1992 re-release film poster
Directed by Orson Welles
Produced by Orson Welles
Written by William Shakespeare
Orson Welles
Starring Orson Welles,
Micheál MacLiammóir,
Suzanne Cloutier,
Robert Coote
Music by Angelo Francesco Lavagnino
Cinematography Anchise Brizzi
Distributed by Marceau Films/United Artists
Release dates
May 10, 1952
Running time
91 minutes
Country Morocco/Italy[1]
Language English
Box office 1,047,035 admissions (France)[2]

Othello is a 1952 drama film based on the Shakespearean play, made by Mercury Productions Inc. and Les Films Marceau and distributed by United Artists when released in the United States in 1955. It was directed and produced by Orson Welles, who also played the title role. The screenplay was adapted by Welles and an uncredited Jean Sacha. The film was shot on location in Morocco, Venice, Tuscany and Rome and at the Scalera Studios in Rome. Welles trimmed the three-hour Shakespeare play to a little over 90 minutes for the film.[3]

In addition to Orson Welles, the cast consisted of Micheál MacLiammóir as Iago, Robert Coote as Roderigo, Suzanne Cloutier as Desdemona, Michael Laurence as Cassio, Fay Compton as Emilia and Doris Dowling as Bianca.

Production

One of Welles's more complicated shoots, Othello was filmed erratically over three years. Shooting began in 1949, but was forced to shut down when the film's original Italian producer announced on one of the first days of shooting that he was bankrupt. Instead of abandoning filming altogether, Welles as director began pouring his own money into the project. The film found some imaginative solutions to a range of logistical problems; the scene in which Roderigo is murdered in a Turkish bath was shot in that form because the original costumes were impounded and using replacements would have meant a delay. One of the fight scenes starts in Morocco, but the ending was shot in Rome several months later.[4] Welles used the money from his acting roles, such as in The Third Man (1949), to help finance the film, but this often involved pausing filming for several months while he went off to raise money; and these pauses were further complicated by the shifting availability of different actors, which meant that some key parts (like Desdemona) had to be recast, and whole scenes then reshot.[5] This lengthy shoot is detailed in Micheál MacLiammóir's book Put Money in Thy Purse.

When Welles did The Black Rose in 1951 he insisted that the coat his character, Bayan, wore be lined with mink, even though it would not be visible. Despite the expense, the producers acceded to his request. At the end of the film the coat disappeared, but could subsequently be seen in Othello with the fur lining exposed.[6]

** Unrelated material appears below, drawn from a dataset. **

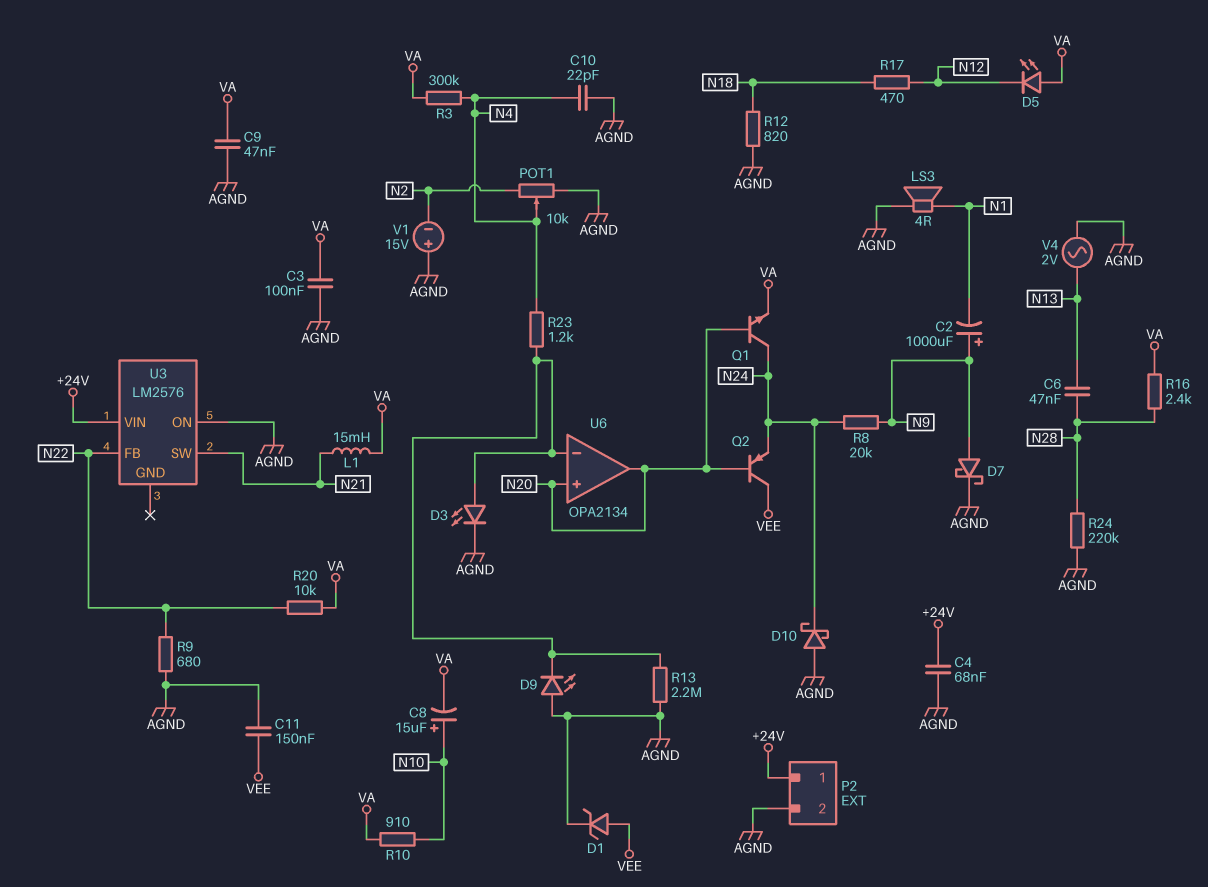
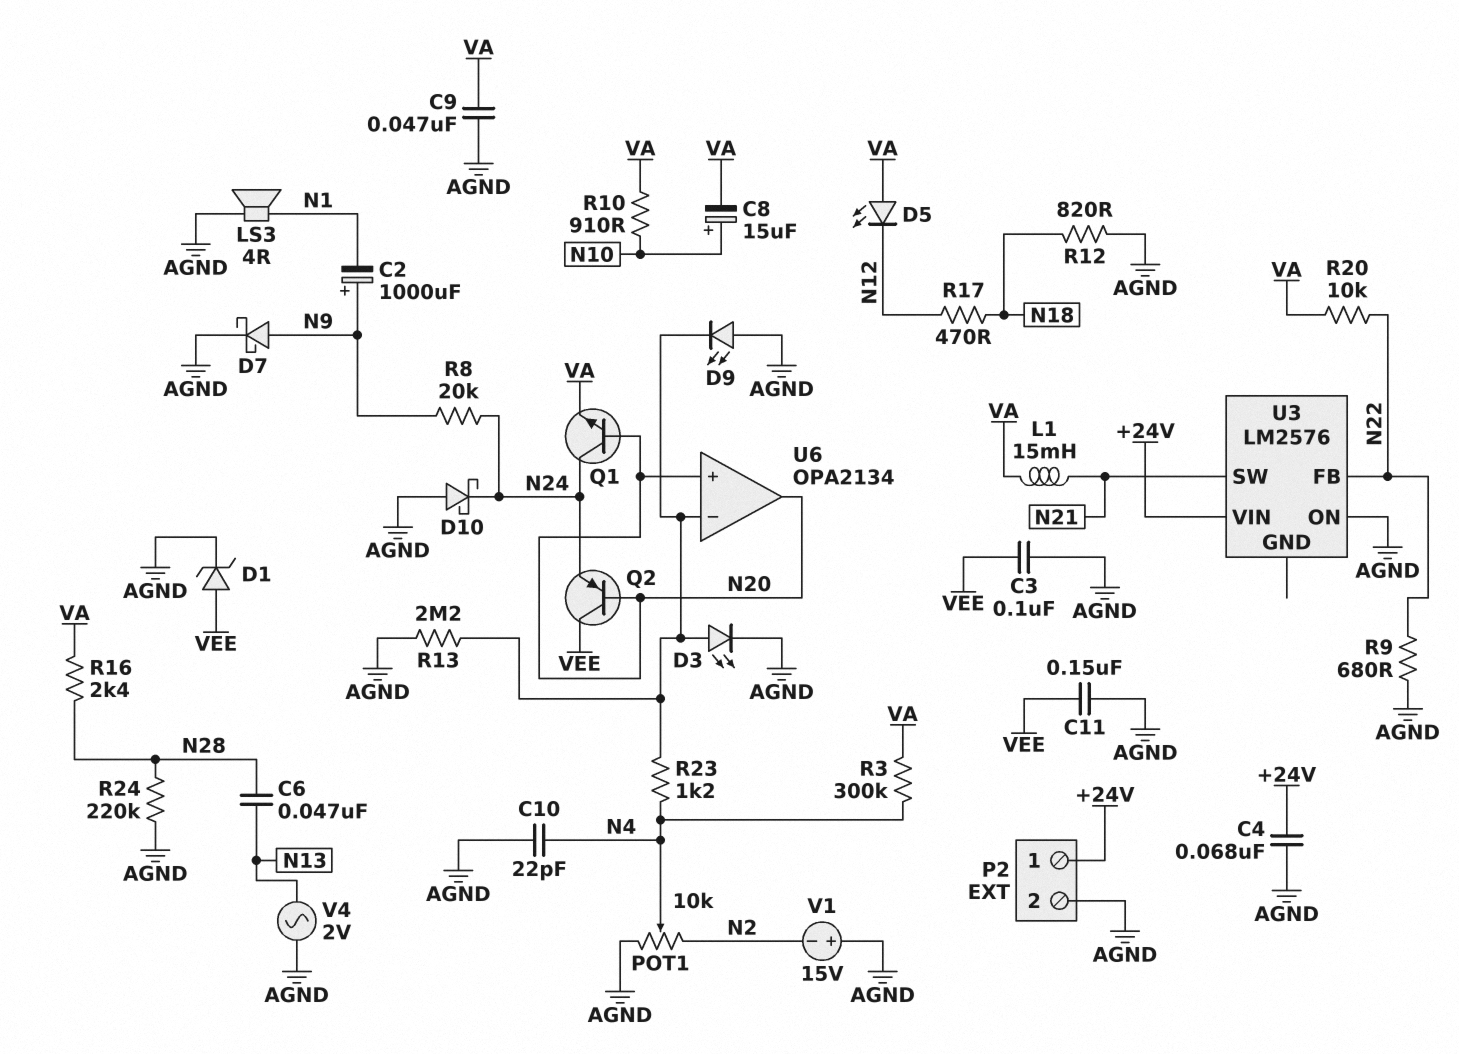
C3: 100nF (AGND, VA) -> 100nF (AGND, VEE)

Welles was reportedly extremely satisfied with the film's musical score by Angelo Francesco Lavagnino, and Lavagnino again provided the musical scores of Welles's two subsequent Shakespearean films, Chimes at Midnight (1965) and The Merchant of Venice (1969).

Cast

Different versions of the film

There are at least three main different versions of the film, the first two supervised by Orson Welles:

Additionally, Welles featured Othello clips in his 1978 "making of" movie, Filming Othello, but in fact these had all been completely re-edited by him for the documentary, and so do not appear in the original film in the same form. The clips were all accompanied by a voice-over from Welles, so that no part of the original soundtrack was heard in Filming Othello.

Reception

Released in Europe to acclaim in 1952, the film won the Palme d'Or at the Cannes Film Festival under the Moroccan flag,[8] though Welles could not find the film a distributor in the United States for over three years, and even then, it was largely ignored upon release. The restoration was re-released to theaters, screened out of competition at the 1992 Cannes Film Festival[9] and shown to acclaim in the United States. The film holds a 90% freshness rating on Rotten Tomatoes, with the consensus view being "this ragged take on Othello may take liberties with the source material, but Orson Welles' genius never fails to impress."[10]

Restoration and controversy

In 1992, Beatrice Welles-Smith, daughter of Orson Welles, supervised the restoration of the film, which saw over $1 million spent on improving the picture quality, re-synching the audio, adding extra sound effects, and completely re-recording the music in stereo.

Multiple film historians, however, have been critical of the restoration work. Leading Welles scholar Jonathan Rosenbaum argued numerous changes were made against Welles' intent and that the restoration was incompetent, having used as its source an original distribution print with a flawed soundtrack. In reality, the visual elements of the so-called "restoration" utilized a "fine-grain" master positive - which was discovered in a storage in New Jersey - as its source, not a distribution print as Rosenbaum asserts. The voice parts came from a distribution print that was re-synchronized, virtually syllable-by-syllable, by the restoration team to match the master positive. As some voice parts had music underneath, the newly recorded music and effects track had to match whatever music was underneath the dialogue, leading to inconsistencies. The flaw in the American cut's soundtrack is how white noise is audible in the background throughout dialogue and music, but that the noise cuts out when there is no action - meaning the white noise is more noticeable whenever it returns. This problem the restoration sought to minimize, but it is still present in places. (By contrast, the white noise problem is not present to begin with in Welles's original 1952 European cut.)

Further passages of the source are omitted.